Bolaji Owasanoye, chairman of the Independent Corrupt Practices and other Related Offences Commission (ICPC), says the agency stopped the diversion of items for constituency projects by some ”promoters”.
Owasanoye said this on Thursday at a special town-hall meeting on the fight against corruption organised by the ministry of information and culture.
According to him, the N100 billion annual allocation to constituency projects has not achieve the government’s objective.
He said a tracking committee made up of representatives from the budget office, office of the accountant-general of the federation, Bureau of Public Procurement and office of the auditor-general found out that certain projects were not executed and some were not completed.
“If we genuinely spend N2 trillion on infrastructure development over a period of 10 years, it will diminish the tension and the escalation of discontent,” he said.

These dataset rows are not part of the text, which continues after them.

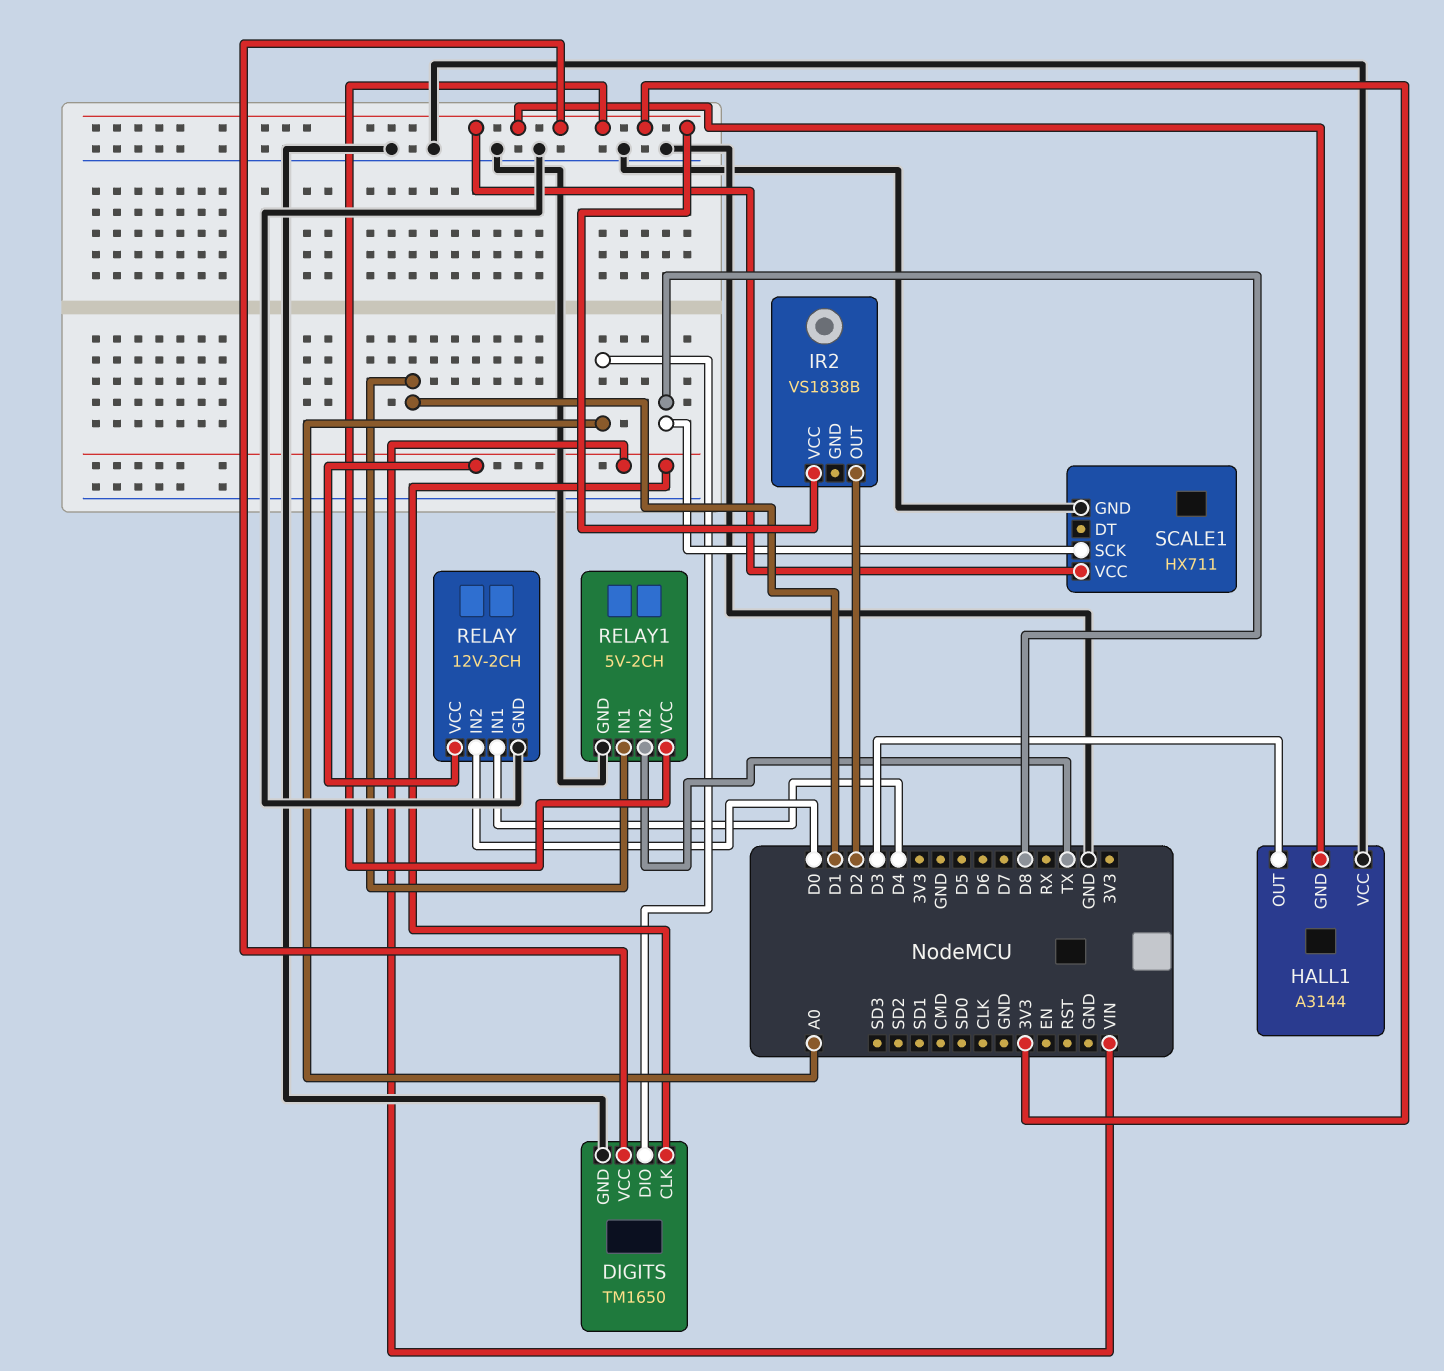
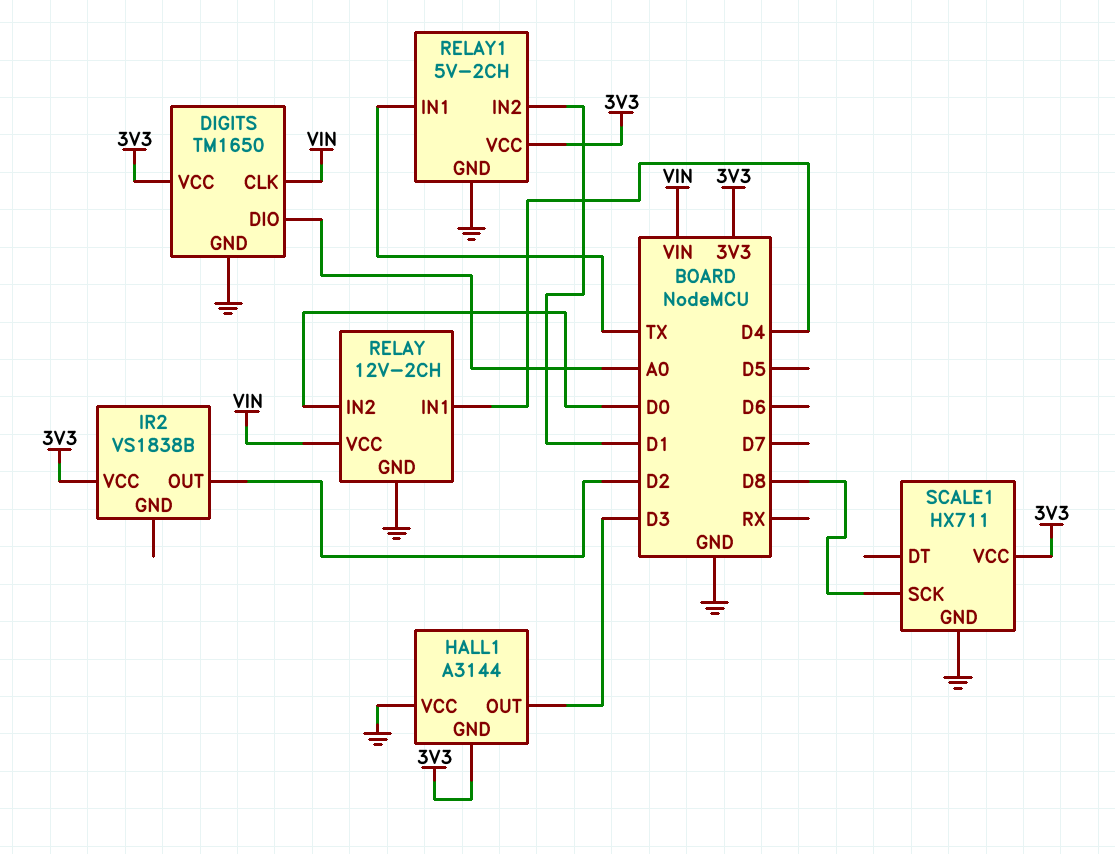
RELAY1 pin IN1: D1 -> TX
RELAY1 pin IN2: TX -> D1

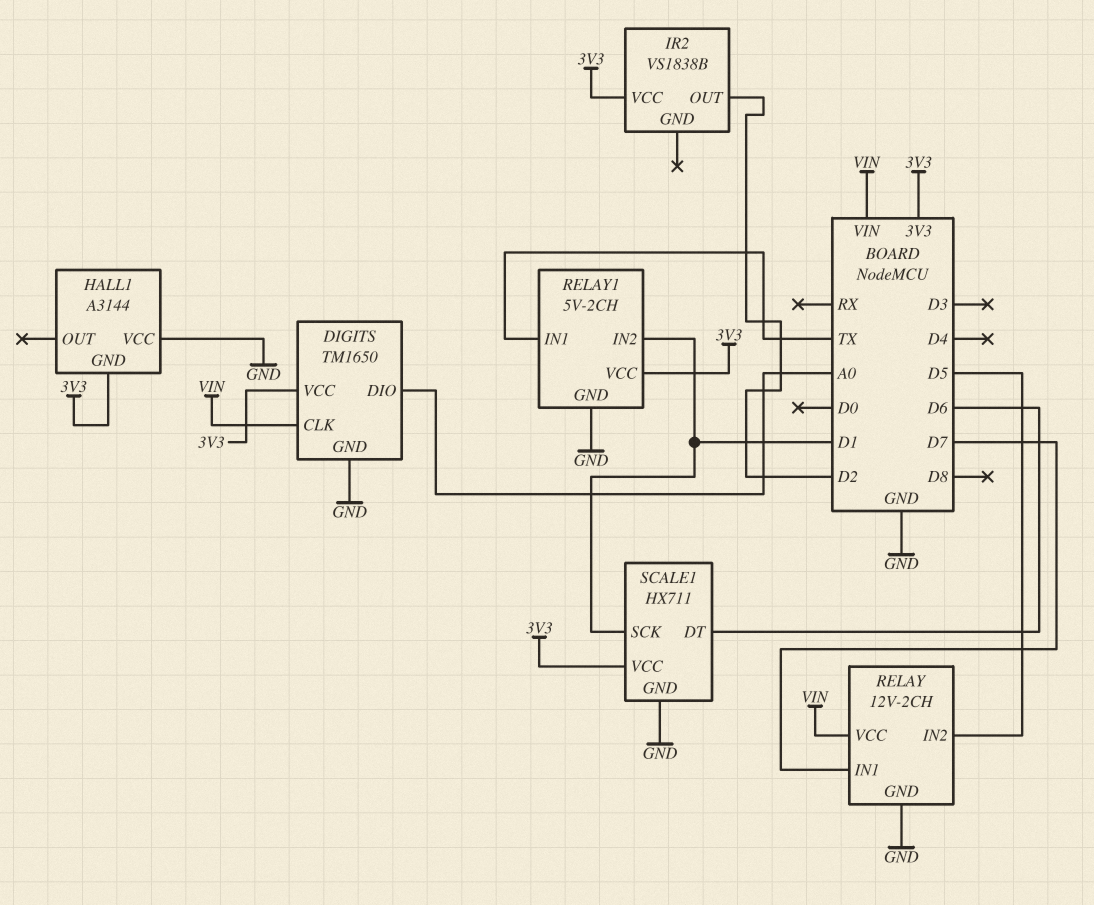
HALL1 pin OUT: D3 -> none
RELAY pin IN1: D4 -> D7
RELAY pin IN2: D0 -> D5
SCALE1 pin DT: none -> D6
SCALE1 pin SCK: D8 -> D1

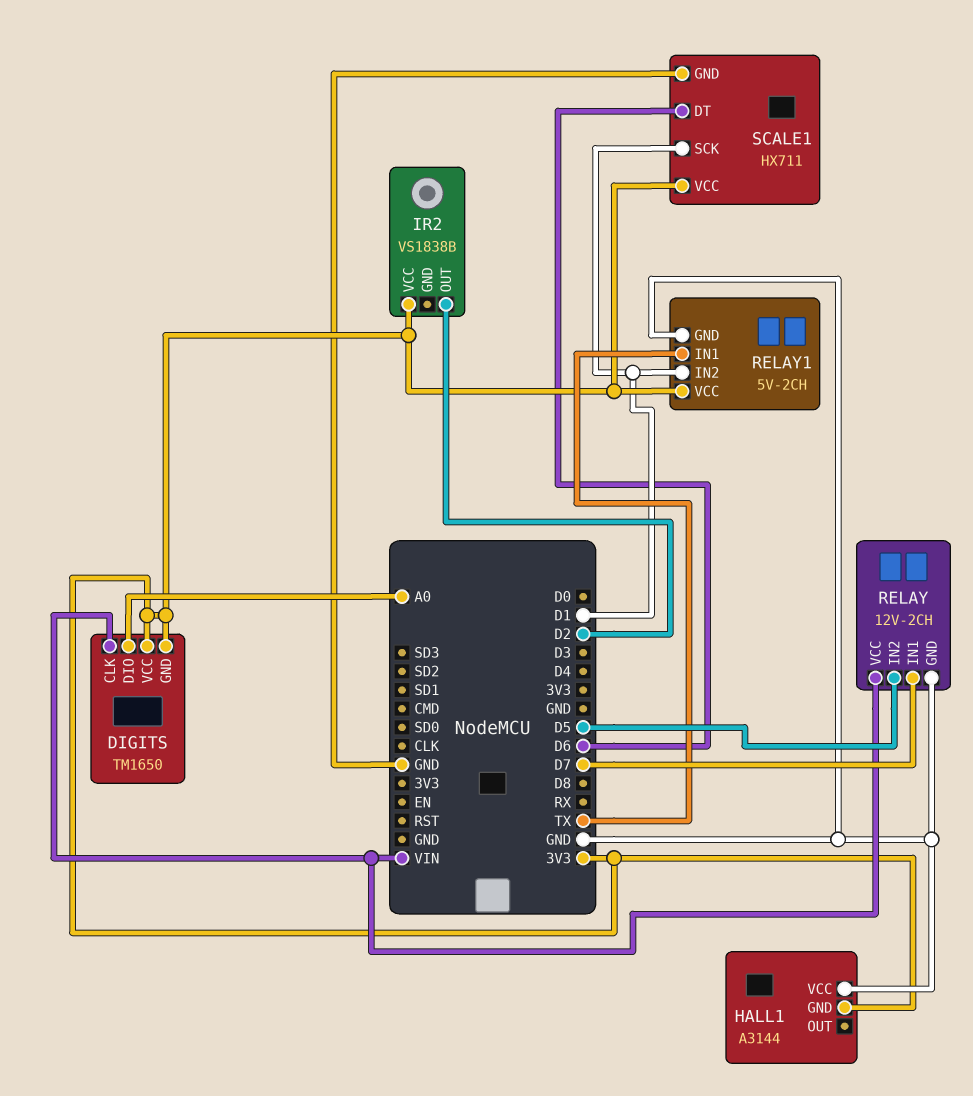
DIGITS pin GND: GND -> 3V3

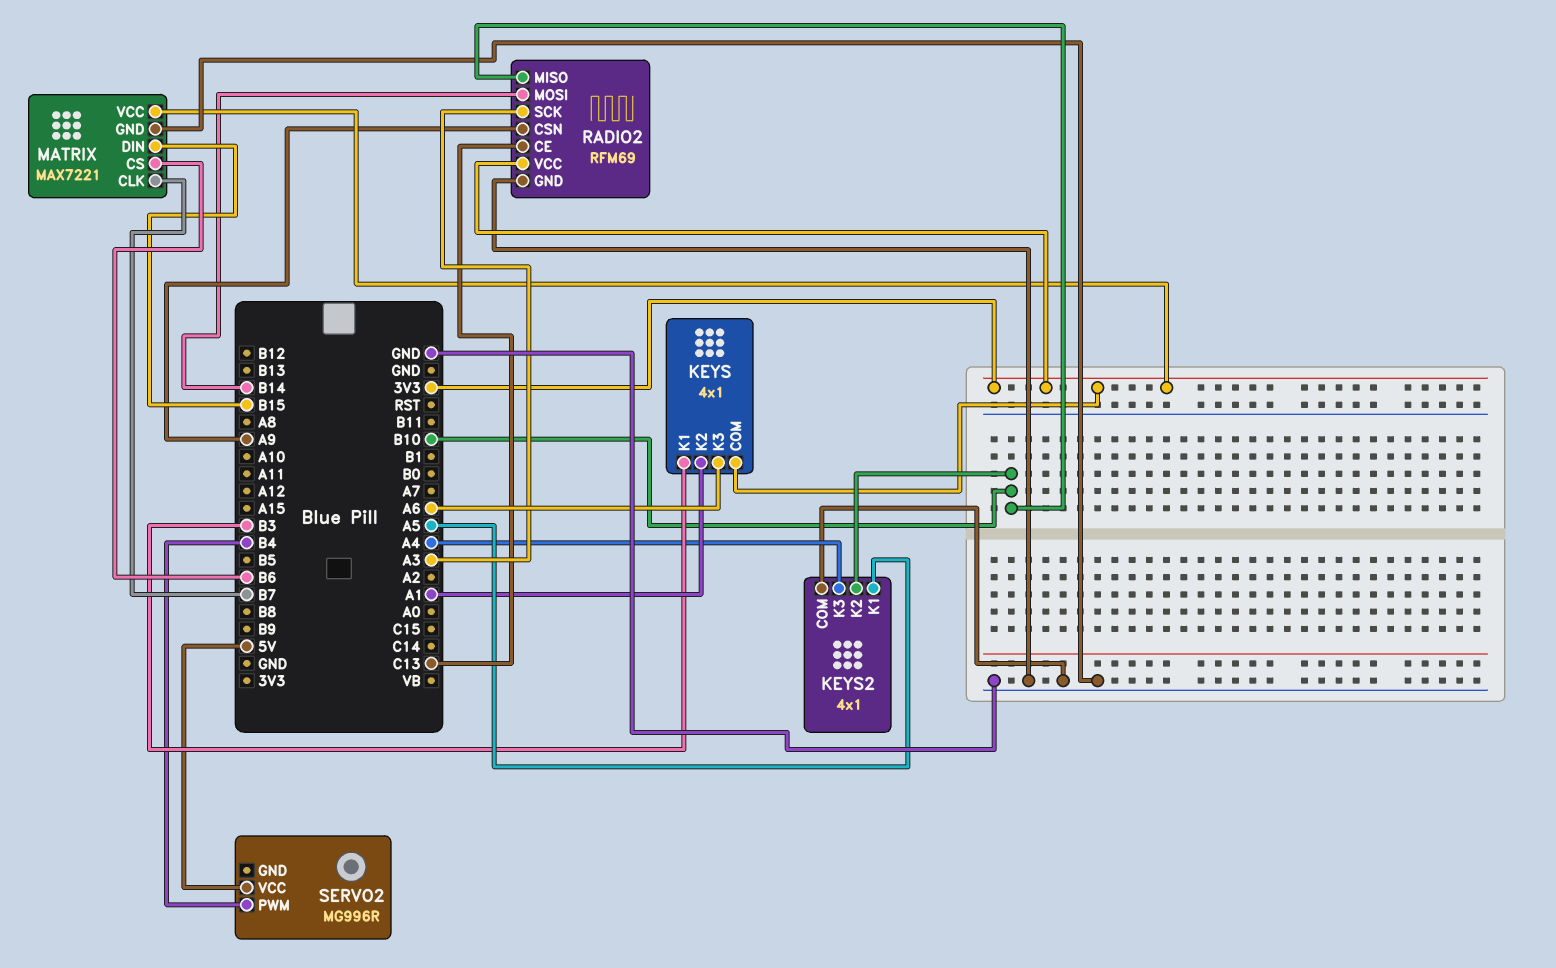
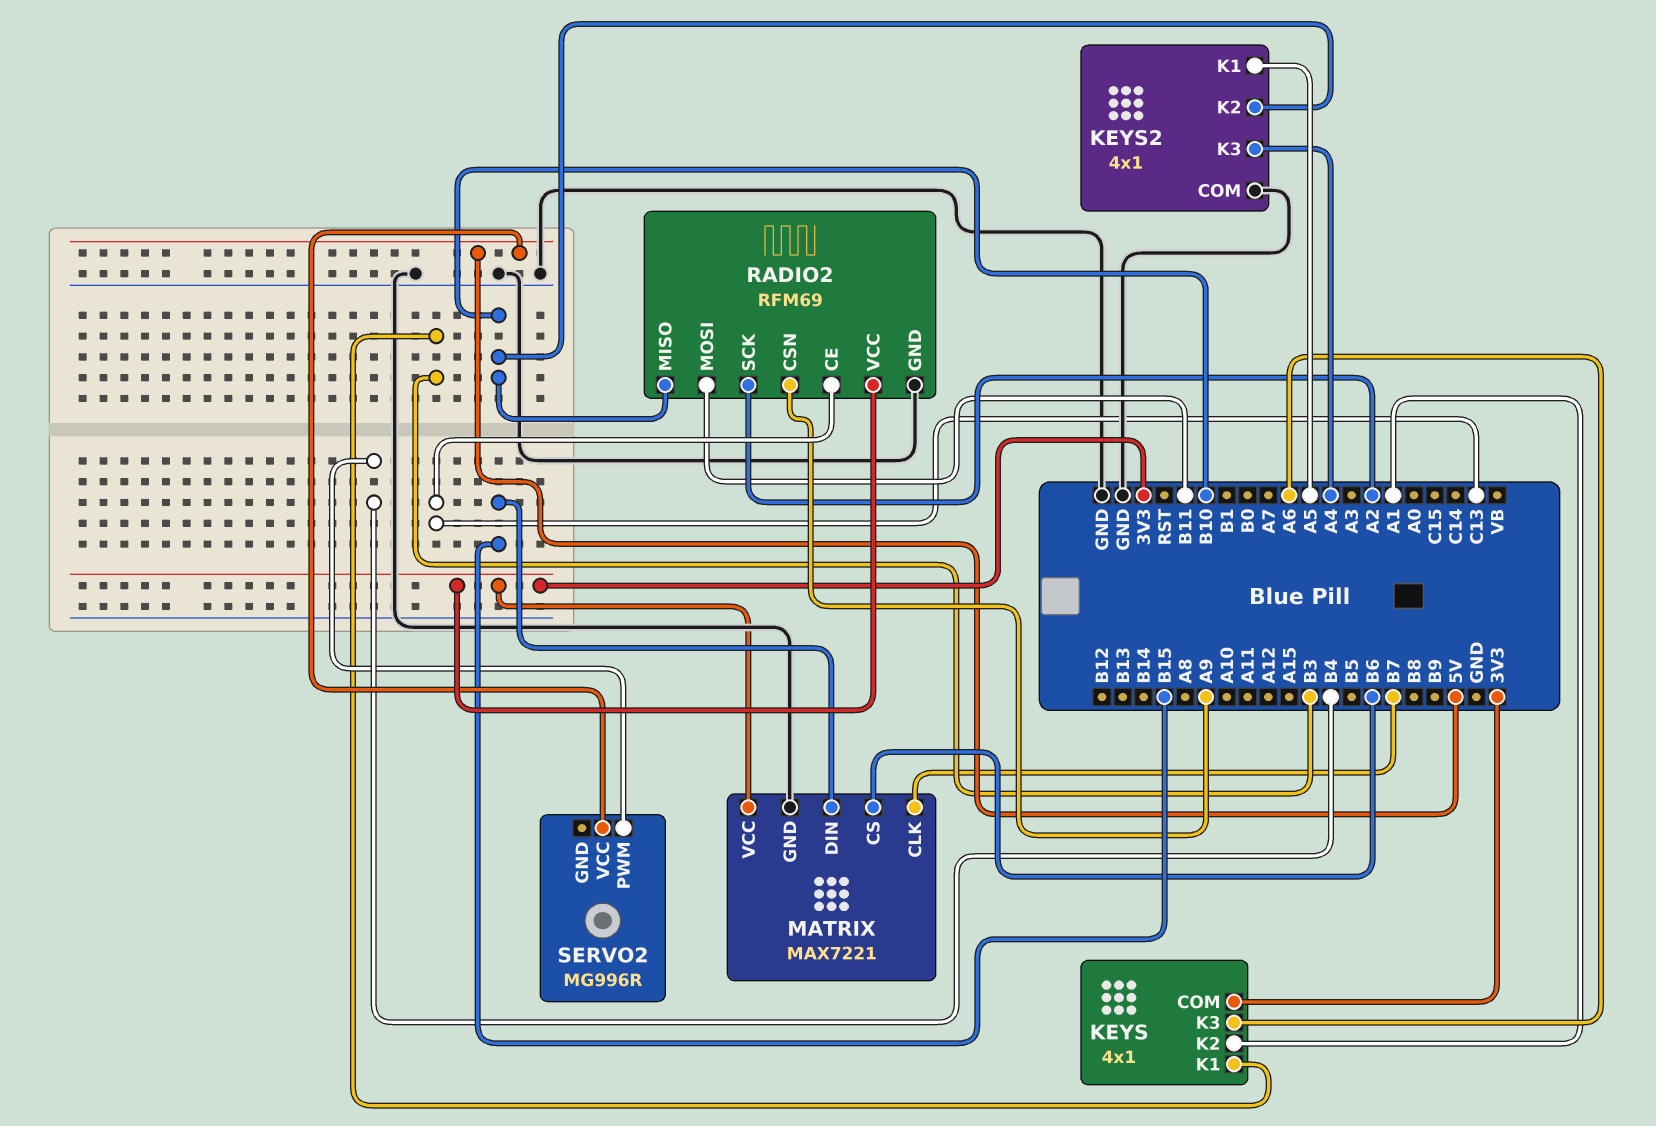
RADIO2 pin MOSI: B14 -> B11
RADIO2 pin SCK: A3 -> A2

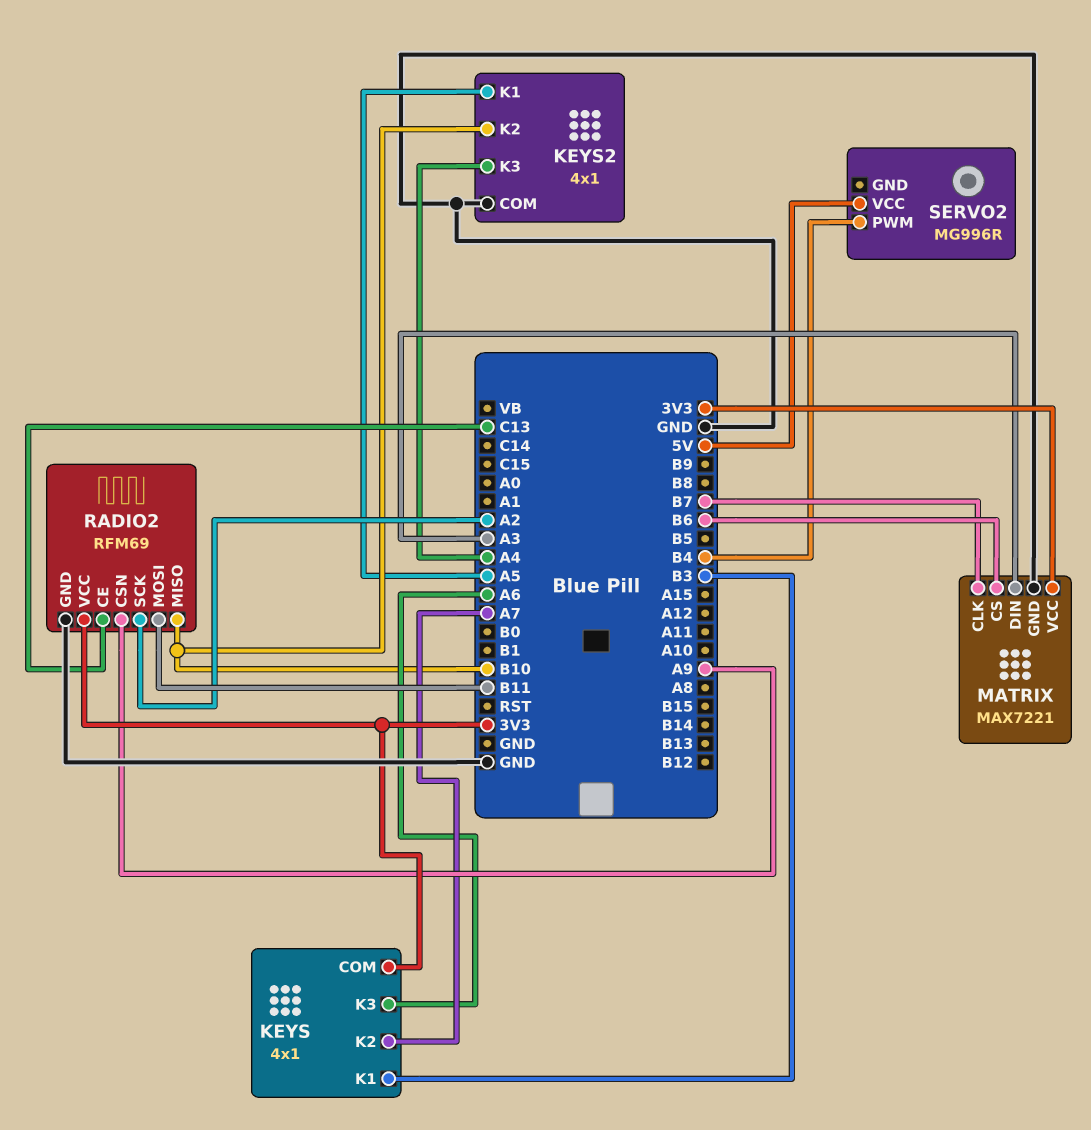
KEYS pin K2: A1 -> A7
MATRIX pin DIN: B15 -> A3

“In some cases, when the empowerment items were locked up somewhere because somebody wanted to trade them off, we gave them one week to distribute such items to the beneficiaries.
“For me, it makes more sense rather than arresting a senator and locking him up without delivering the items or facilities to the intended beneficiaries.
“With this approach, we may not see the sponsors in jail but the idea is that the communities will be happy and we will be happy also.”
In April, the anti-graft agency partnered civil society organisations (CSOs) and the media to launch Projects Tracking Group (CPTG).
At the launch, Owasanoye said rather than address the needs of Nigerians, many of these projects have become avenues for corruption.
“Over the years, constituency projects have become enmeshed in controversy between non-state actors, the promoters of the projects and the communities that are supposed to benefit from the projects,” he had said.